The Hazaras stand out among Muslims that are oppressed by other Muslims. Counting 4.5 to 7.5 million spread across Iran, Afghanistan, and Pakistan, they are mostly Shia believers. They have been targeted for extermination in Afghanistan, by the Taliban, and in Pakistan, by Taliban-allied Sunni fanatics. Like spiritual Sufis, they also suffer official discrimination by the Iranian Shia regime.
In 1998, Iranian forces killed more than 630 refugees, mainly Hazaras, in the Safed Sang detention center in northeast Iran. The 2009 Afghan film Neighbor, portraying that crime, was blocked from general distribution in Afghanistan because of Iranian pressure. Nevertheless, the propaganda networks of the Tehran clerical dictatorship exploit the dreadful condition of the Hazaras in Pakistan to promote an ostensible agenda of international Shia unity.
Highland peasants and livestock herders, Hazaras speak Persian although they are of northern Central Asian origin, and their Mongolian features make them an easy object of aggression. Local Hazaras in Iran, along with Hazara refugees from the Taliban, are hated as a reminder of the Mongol subjugation of the region in the 13th century.
On January 10, terrorists killed more than 90 people in a majority-Hazara neighborhood of Quetta. An additional 170 were injured. Late in the evening, a billiard parlor frequented by Hazaras was hit by two suicide bombers. The second blast at the billiard parlor was aimed at police, rescue personnel, and journalists, killing some of them. That day of horror involved three attacks in Quetta. Earlier that day, an explosion directed at a government vehicle by Baluch separatists killed 12.
Mourning the January bloodbath, the Hazaras refused to bury their dead—eventually totalling 96—within the period, usually no longer than 24 hours, required when possible in Islam. They left the corpses in their funeral caskets, on the streets, for three days. The Hazaras described this action as a challenge to Pakistani army chief Gen. Ashfaq Kayani, demanding security for all citizens.

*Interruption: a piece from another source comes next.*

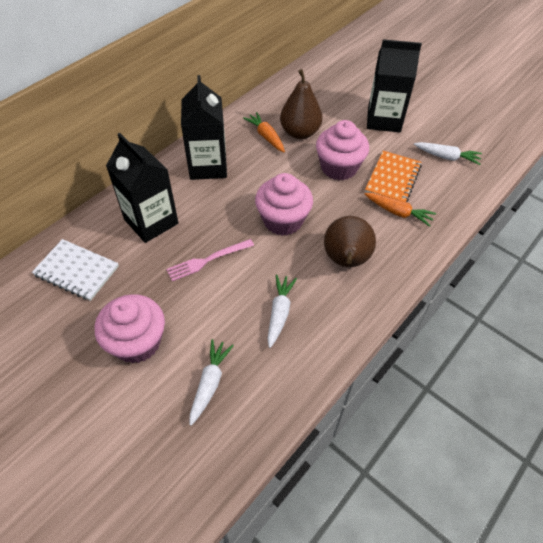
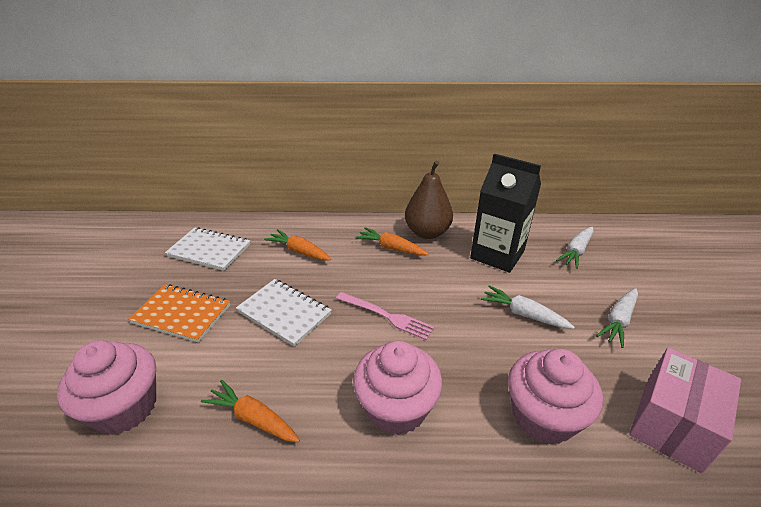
black carton: 3 -> 1
brown pear: 2 -> 1
orange carrot: 2 -> 3
pink box: 0 -> 1
white notebook: 1 -> 2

The victims were interred after Islamabad agreed to suspend the civilian administration in Baluchistan. The province’s chief minister, Nawab Aslam Raisani, was out of power only two months, with his coalition restored to authority on March 14, anticipating elections when the current term of the Baluchistan Assembly is scheduled to expire on April 5.
During Raisani’s hiatus, a second spectacular terror operation struck Quetta’s Hazara Town market on February 16, killing 89 people and injuring 200. Once more, the Hazaras delayed burial of their murdered compatriots. Led by women—Hazaras emphasize female involvement in public affairs—about 4,000 Hazaras blocked traffic, repeating their appeal for protection by the government. That demonstration continued for four days, after which the dead were laid to rest in a mass funeral. In the second instance of burial boycott, the Hazaras demanded that Pakistan effect a “targeted operation” against the Sunni Muslim extremists that have slaughtered them.